The watches.yaml file

This file is used by the Ansible Operator to tell Kubernetes/OpenShift which custom resources (based on the Group/Version/Kind fields) the operator is responsible in handling. It is the glue that ties our custom code to the Kubernetes API:

---
- version: v1
  group: test.ansible-operator.com
  kind: Test
  role: /opt/ansible/roles/test

specifying any other playbook boilerplate. However if you are running more than one role in your operator you can change that line to be:

playbook: /opt/ansible/playbook.yaml

Also, you'll need to tweak the build/Dockerfile (more on this below) to copy the playbook into the container so add this line:

COPY playbook.yaml ${HOME}/playbook.yaml

You would then create the specified playbook in the same directory as the watches.yaml file.

The build directory

This directory contains a few files related to building the operator artifact.
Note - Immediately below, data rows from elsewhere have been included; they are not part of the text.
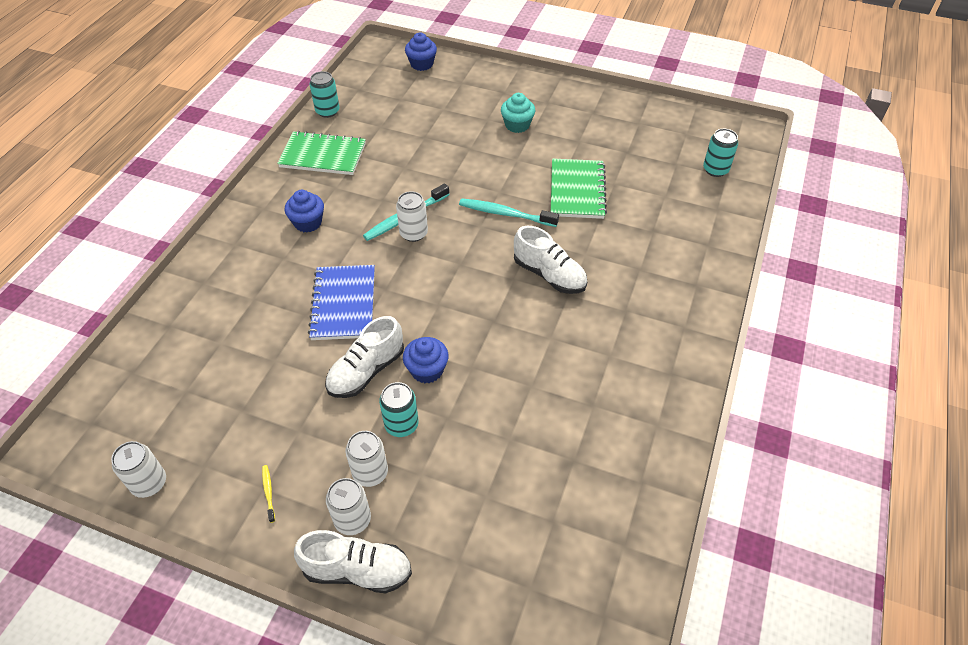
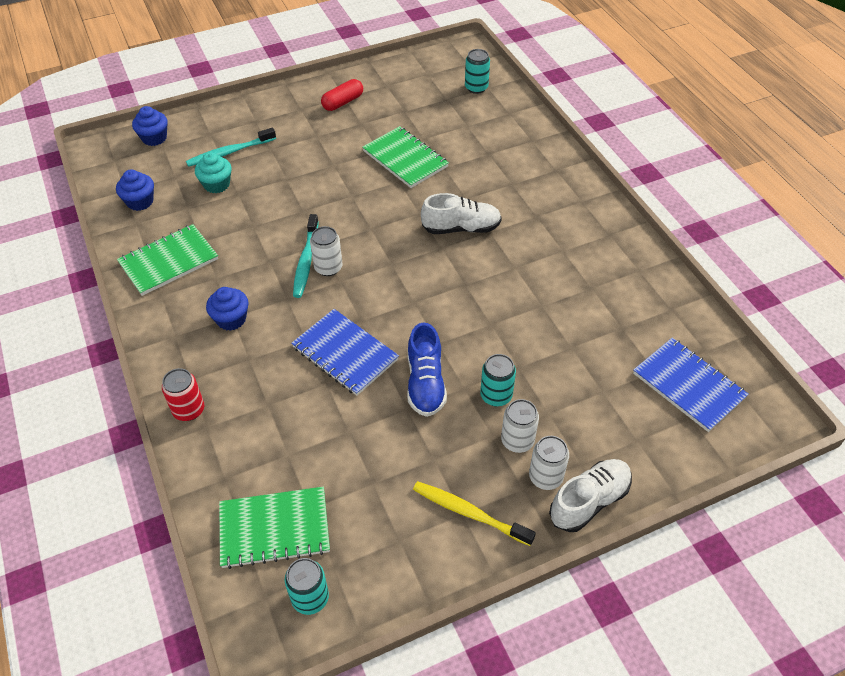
camera: 45 degrees left, 0 degrees up
(149, 483) = (376, 588): white can -> none
(151, 385) = (274, 528): none -> green notebook
(208, 264) = (189, 410): none -> red can
(268, 492) = (469, 513): yellow toothbrush -> yellow toothbrush, size x2.11
(327, 111) = (121, 225): turquoise can -> turquoise can (310, 598)
(366, 371) = (425, 383): white shoe -> blue shoe
(427, 370) = (465, 349): blue cupcake -> blue cupcake (140, 202)
(505, 214) = (377, 208): turquoise toothbrush -> turquoise toothbrush (229, 152)
(517, 125) = (300, 139): turquoise cupcake -> turquoise cupcake (216, 184)
(565, 560) = (688, 385): none -> blue notebook
(586, 116) = (343, 102): none -> red capsule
Because operators are just another application to OpenShift/Kubernetes, this artifact is a container built using a Dockerfile. The other files here are related to testing via Molecule, which we are not going to cover in this blog series.

The Dockerfile is very simple, so we won't delve into it much other than to say it is based on the ansible-operator image from quay.io, and copies the roles and watches.yml file into the container image.

The deploy directory

This directory contains YAML files for deploying the operator into OpenShift/K8s using the oc CLI commands.
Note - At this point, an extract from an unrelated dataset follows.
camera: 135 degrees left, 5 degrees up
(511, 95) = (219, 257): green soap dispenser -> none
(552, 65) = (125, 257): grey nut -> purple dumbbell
The CustomResourceDefinition (CRD) and CustomResource (CR) are defined in the deploy/crds/ directory. The CRD is what the watches.yaml file references, meaning all instances (CRs) of this definition will be controlled by our operator.

The CRD is defined in deploy/crds/test_v1_test_crd.yaml and is mostly boilerplate for OpenShift/Kubernetes:

apiVersion: apiextensions.k8s.io/v1beta1
kind: CustomResourceDefinition
metadata:
  name: tests.test.ansible-operator.com
spec:
  ...

You can see the operator-sdk command above filled in most of these fields with the values we specified. By themselves, CRDs are not very useful, you need actual instances of what they define --- this is what CustomResources do. Our CustomResource (CR) is defined in deploy/crds/test_v1_test_cr.yaml, and is relatively short (compared to the other YAML files, anyway):

apiVersion: test.ansible-operator.com/v1
kind: Test
metadata:
  name: example-test
spec:
  size: 3

Each of the values set under the spec entry become variables passed into Ansible as extra variables. Using these, we can customize the behavior of our operator. The default example creates an entry named size, which we can use in our roles to dynamically scale the application our operator is managing.

The deploy/role.yaml and deploy/role_binding.yaml (not shown), define some RBAC controls which give your login access to manage the custom resources defined above. Role Based Access Control (RBAC) is not covered in this post, so again we're just mentioning them for completeness.

Finally, the deploy/operator.yaml:

apiVersion: apps/v1
kind: Deployment
metadata:
  name: test-operator
spec:
  ...

This file is quite long, but mainly it creates a new Deployment resource in OpenShift/Kubernetes, which helps ensure that our operator stays up and running.

The roles directory

This is the directory where you place any roles you wish to include with your operator, and should be familiar to experienced Ansible users. As noted above, this directory is copied completely into the Ansible Operator container, and roles here can be referenced in the watches.yaml file or other playbooks you include.

Roles commonly use the k8s module (included in Red Hat Ansible Automation since the 2.6 release) to manage resources on the cluster. If you are familiar with Kubernetes resource files, this module will be very intuitive (the YAML from a resource file can be copy/pasted directly as the input to this module). To learn more, you can read the documentation for the k8s module here:

https://docs.ansible.com/ansible/latest/modules/k8s_module.html

Summary

This concludes our deep dive into operators, Operator SDK, and Ansible Operator creation and structure. Operators written using Ansible give you the power of operators in general, while allowing you to leverage preexisting Ansible expertise to quickly get up to speed on deploying applications on OpenShift or Kubernetes.